Champion, Europe, French, Yellow
Deploy: At the start of each round, place up to three unrevealed loadout cards adjacent to this Champion as 1 life, 1 damage, +0 DEF minions. Spend actions to move them and attack using this Champion's base attack grid.
From modest beginnings, Napoleon rose through the military ranks, conquered Europe, crowned himself Emperor, and reshaped law and society with his Napoleonic Code.
With 43 battles, 38 wins (17 against the odds), and only 5 losses, Napoleon Bonaparte stands as one of history’s most successful military leaders.
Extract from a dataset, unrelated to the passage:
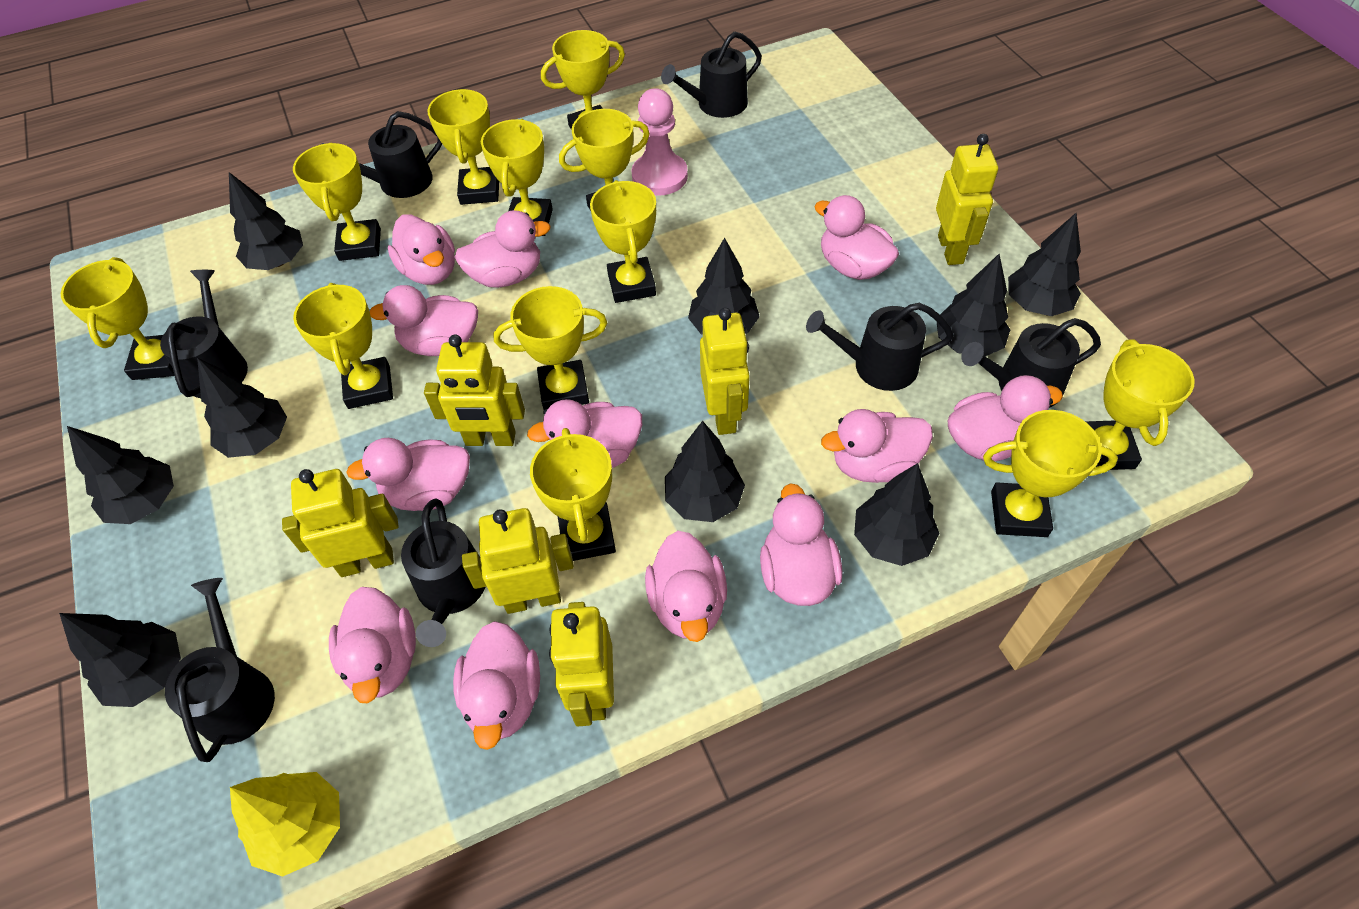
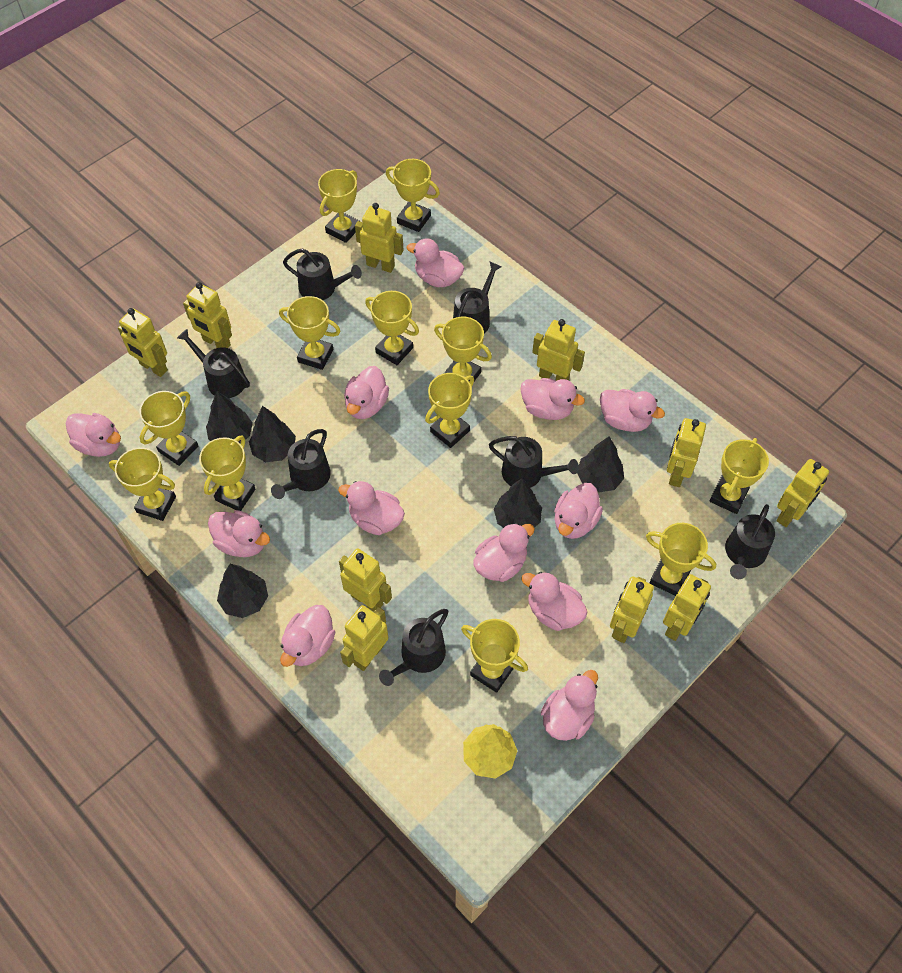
black tree: 9 -> 5
pink pawn: 1 -> 0
yellow robot: 6 -> 10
It took five coalitions of European powers over 11 years to finally defeat him—and they had to do it twice. France versus all of Europe? Europe blinked.
Bullied as a boy, Napoleon showed early leadership by rallying younger students to win a snowball fight against older bullies. He joined the French army and quickly gained fame for daring brilliance. In 1796 Italy, he ran between his own cannons to aim them under enemy shellfire. His troops saw this fearless warrior and his daring and love for his men led them to become fiercely loyal.
That same year, he married Josephine and wrote her passionate letters from the front. In 1802, he created the Legion of Honor to reward merit over birth. Two years later, he crowned himself Emperor—not for vanity, but to mock Europe’s royals and prove that greatness came from grit, not bloodlines.
Then he rewrote the law. The Napoleonic Code, introduced in 1804, replaced feudal chaos with equality for male citizens. It trashed the old system where the poor couldn’t own property and nobles lived off their labor. Across his empire, Jews, Protestants, and Catholics gained rights to worship, own land, and build careers. Napoleon wasn’t just a battlefield prodigy—he was a legal one too.
On the battlefield, his tactics were legendary. At Ulm (1805), he captured 60,000 Austrians while losing only 2,000 French. At Austerlitz, he feigned weakness, gave up the high ground, baited the Allies into a trap, split their forces, and crushed them. Final score: 36,000 Allied casualties to 9,000 French. Game over.
In 1814, he was exiled to Elba. The end? Not even close. Eight months later, he escaped with 700 men and marched toward Paris. When the 5th Regiment confronted him, Napoleon rode alone to point-blank range, opened his coat, and shouted, “Here I am. Kill your Emperor, if you wish!” No one fired. Instead, they shouted “Vive L’Empereur!” and joined him.
Two weeks later, he was in Paris. Ten weeks later, he had 200,000 troops. On June 18, he faced the British and Prussians at Waterloo. This time, they stopped him for good. He was exiled to Saint Helena, a remote island in the Atlantic, where he died in 1821—but his legend never did.